11 числа, ночью, неприятель стал отступать из Старого города. Судьба, улыбаясь, казалось, призывала Давыдова овладеть и последней половиной Саксонии,– как вдруг, на рассвете 13 числа, явился сам Винценгероде, бросивший корпус и прискакавший на почтовых из Бауцена. Он обвинил Давыдова в том, что тот самовольно подошел под Дрезден и осмелился заключить конвенцию, тогда как существовал приказ, строго запрещавший входить с неприятелем в какие бы то ни было условия и договоры. Последнее Винценгероде называл государственным преступлением и заключил свою речь словами: “Я не могу избавить вас от суда. Немедленно сдайте вашу команду и отправляйтесь в главную квартиру”.
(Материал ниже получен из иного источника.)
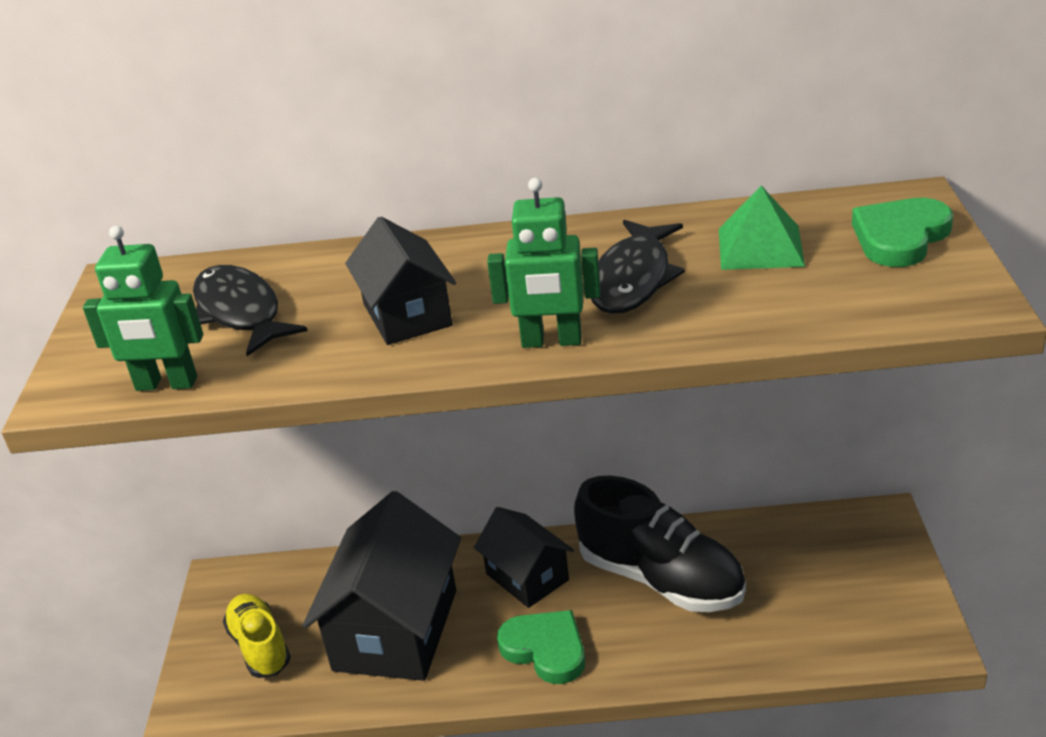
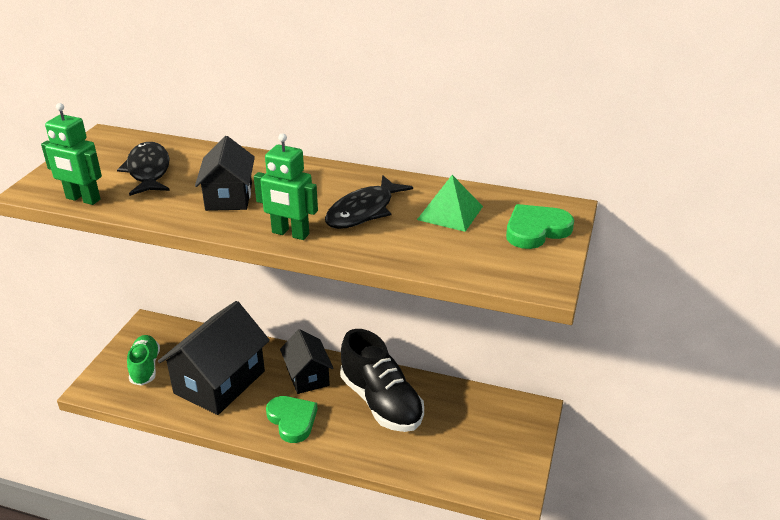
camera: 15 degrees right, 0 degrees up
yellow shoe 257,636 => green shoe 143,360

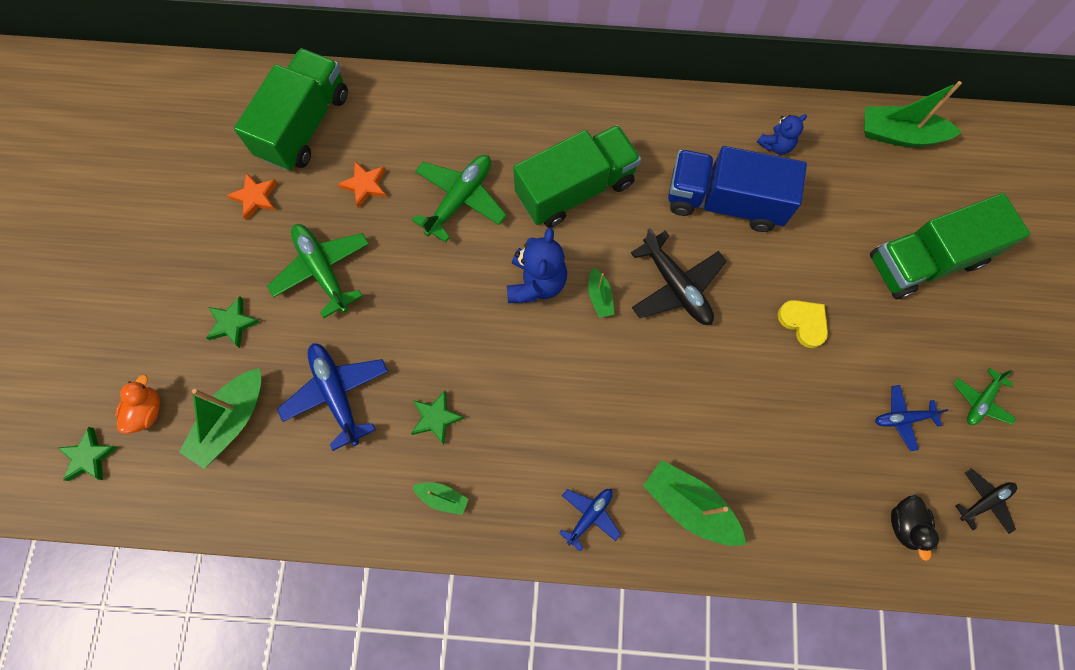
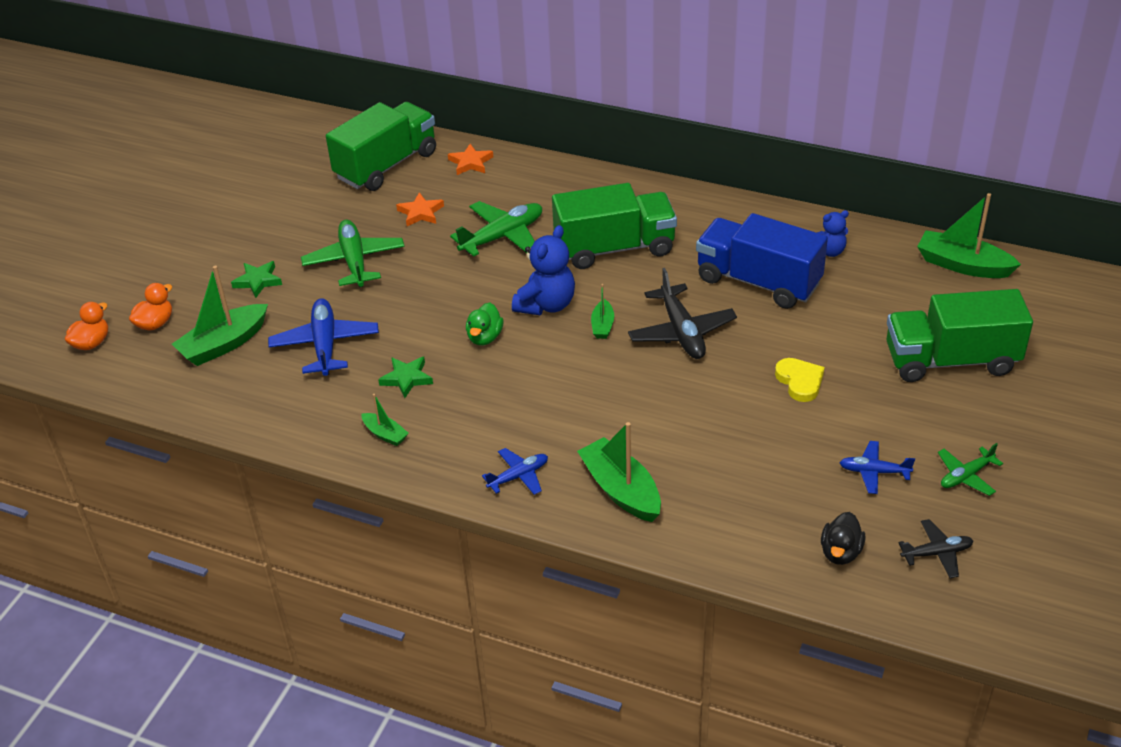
camera: 20 degrees right, 30 degrees down
green star 88,454 => orange duck 86,326
orange star 252,196 => orange star 470,159, move
nothing => green duck 485,323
Каждому, кто был отрываем от своей любимой военной семьи, будут понятны чувства, взволновавшие тогда Давыдова. “От Бородинского сражения до вступления в Дрезден,– говорит он,– я сочетал свою судьбу с судьбой своей партии, мое существование с ее существованием. Я расставался уже не с подчиненными; я оставлял в каждом гусаре – сына, в каждом казаке – друга. О, как черствый сухарь на бивуаке, запах жженого пороха и кровавая купель сближают людей между собой! При расставании со мной пятьсот человек рыдало... Я сел в почтовую коляску и выехал в те самые ворота Нового города, в которые за два дня перед тем так радостно и с торжеством входил во главе своей партии”...
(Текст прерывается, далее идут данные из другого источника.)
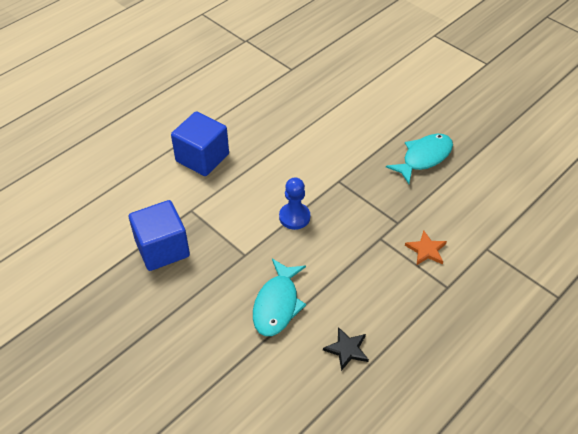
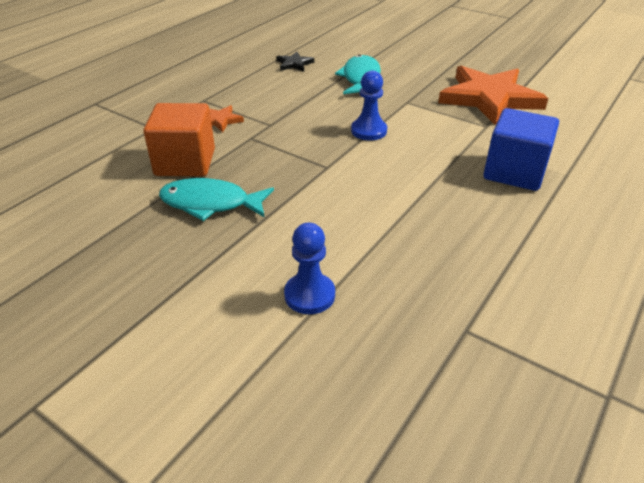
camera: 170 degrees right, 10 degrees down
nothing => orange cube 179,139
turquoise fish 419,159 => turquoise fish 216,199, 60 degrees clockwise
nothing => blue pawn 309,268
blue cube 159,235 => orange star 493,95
Через несколько дней по прибытии его в главную квартиру, в Калиш, в соборе служили благодарственное молебствие, сопровождаемое пушечными выстрелами, за взятие Дрездена. “А я,– говорит Давыдов,– слушал их, скитаясь по улицам города”. Но справедливость царя-покровителя, как выражается он, была щитом беспокровного. “Как бы там ни было,– сказал Государь, по выслушивании дела,– а победителя не судят”,– фельдмаршал приказал немедленно возвратить Давыдову ту самую партию, которой он командовал. Но партия была уже распущена, и Давыдов остался при армии без должности, как корсар, потерявший корабль свой. Позже он был назначен командиром Ахтырского гусарского полка, с которым и кончил кампанию 1814 года.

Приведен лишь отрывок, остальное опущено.